Un navire de croisière bloqué au Cap-Vert après des cas de hantavirus
Les autorités sanitaires cap-verdiennes ont interdit l’accostage du MV *Hondius*, un navire de croisière suspecté d’abriter un foyer de hantavirus. Cette décision vise à « protéger la population locale », selon l’Institut national de santé publique (INSP). Deux passagers infectés ont été évalués par des équipes médicales équipées de protections individuelles.
Trois décès confirmés, risque jugé faible par l’OMS

L’Organisation mondiale de la santé (OMS) a confirmé trois morts liés à ce foyer, sans pour autant alerter sur une propagation massive. Le directeur régional de l’OMS Europe, Hans Kluge, a rassuré : « Le risque pour le public demeure faible. » Les infections à hantavirus, rares, se transmettent principalement par contact avec des rongeurs infectés et non facilement entre humains.
Collaboration internationale pour gérer la crise
L’OMS collabore avec les pays concernés pour organiser l’évacuation des malades et les investigations. Le croisiériste néerlandais Oceanwide Expeditions, exploitant du *Hondius*, a confirmé trois décès parmi les 170 passagers et 70 membres d’équipage. Les Pays-Bas tentent de rapatrier deux patients atteints. ## Bilan des victimes et état des passagers
Deux Néerlandais, un homme de 70 ans décédé à bord du navire et sa femme de 69 ans, morte dans un hôpital de Johannesburg, figurent parmi les victimes.

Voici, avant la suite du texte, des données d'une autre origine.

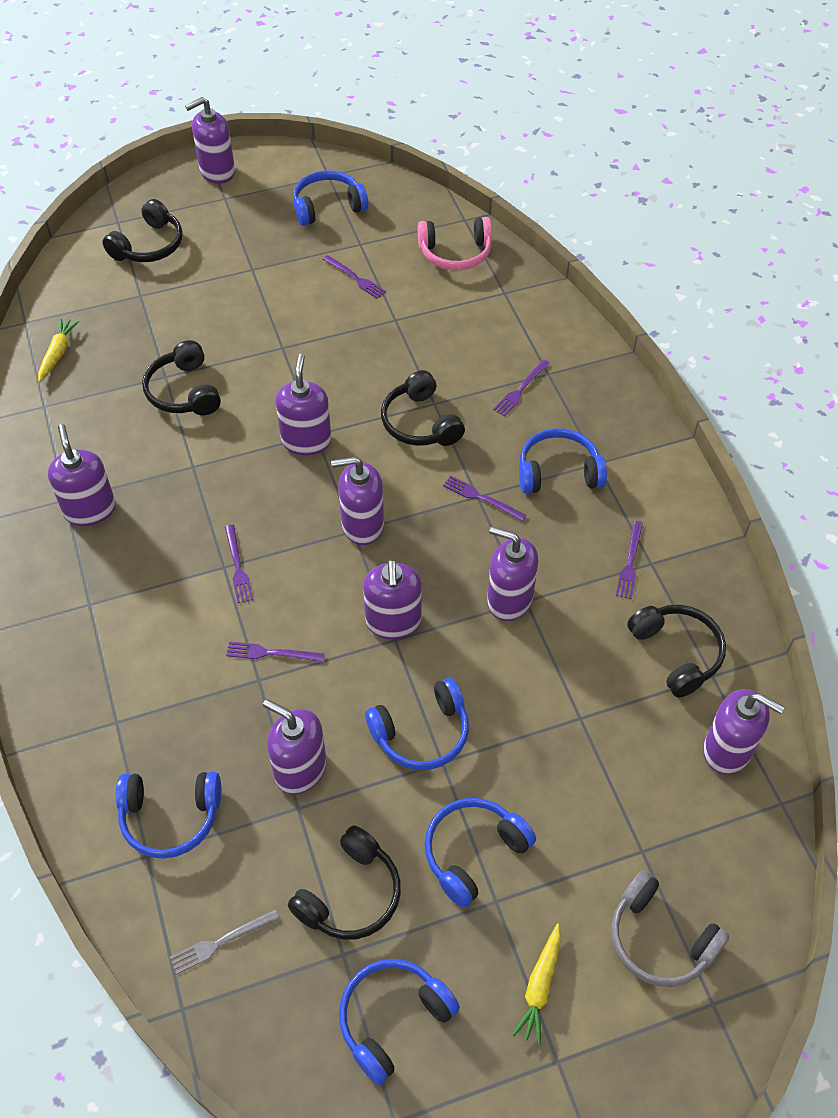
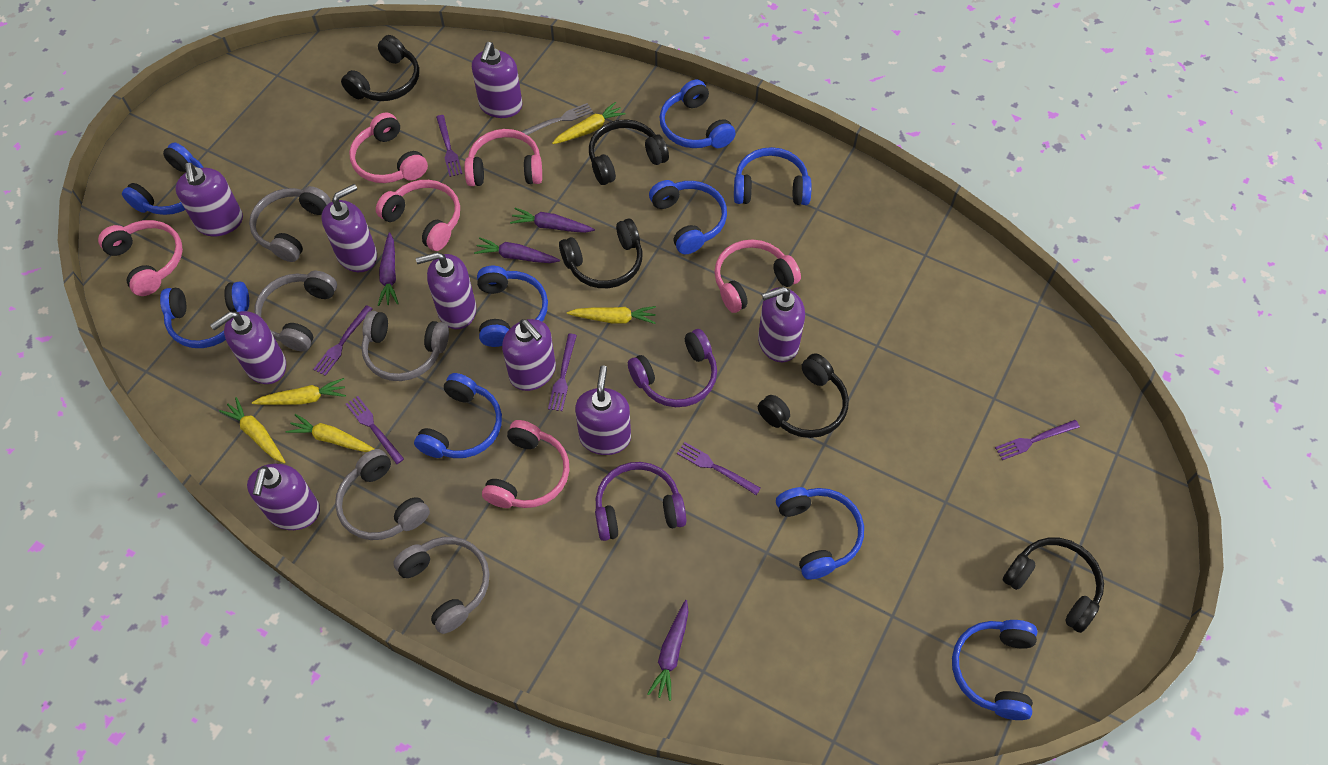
blue headphones: 6 -> 9
grey headphones: 1 -> 5
pink headphones: 1 -> 6
purple carrot: 0 -> 4
purple headphones: 0 -> 2
purple soap dispenser: 8 -> 9
yellow carrot: 2 -> 5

Une troisième victime, dont la nationalité reste inconnue, a également été signalée par les médias locaux. Par ailleurs, un passager britannique a été pris en charge en Afrique du Sud, selon l’OMS. Deux autres passagers nécessitent des soins médicaux urgents, tandis qu’un autre se trouve en soins intensifs à Johannesburg.
Coordination des rapatriements et investigations
Les autorités néerlandaises ont accepté de coordonner le rapatriement de deux passagers présentant des symptômes, depuis le Cap-Vert vers les Pays-Bas, comme l’a indiqué Oceanwide Expeditions. Le ministère des Affaires étrangères néerlandais étudie les possibilités d’évacuation médicale, tout en précisant que la coordination dépendra de la faisabilité de l’opération. Malgré l’intervention de médecins cap-verdiens à bord, aucune autorisation de débarquement n’a encore été accordée.
Enquête sur le hantavirus et mesures sanitaires
Le hantavirus, transmis par les rongeurs, a été confirmé chez le passager en soins intensifs à Johannesburg. Cependant, son lien avec les trois décès n’est pas encore établi. Aucun cas n’a été confirmé chez les deux passagers encore à bord nécessitant des soins. L’OMS avait initialement évoqué cinq cas suspects, rappelant que le virus, bien que rare, peut se transmettre entre humains et provoquer des maladies respiratoires graves. Les autorités sanitaires locales et l’opérateur du navire maintiennent une étroite coordination pour gérer la situation.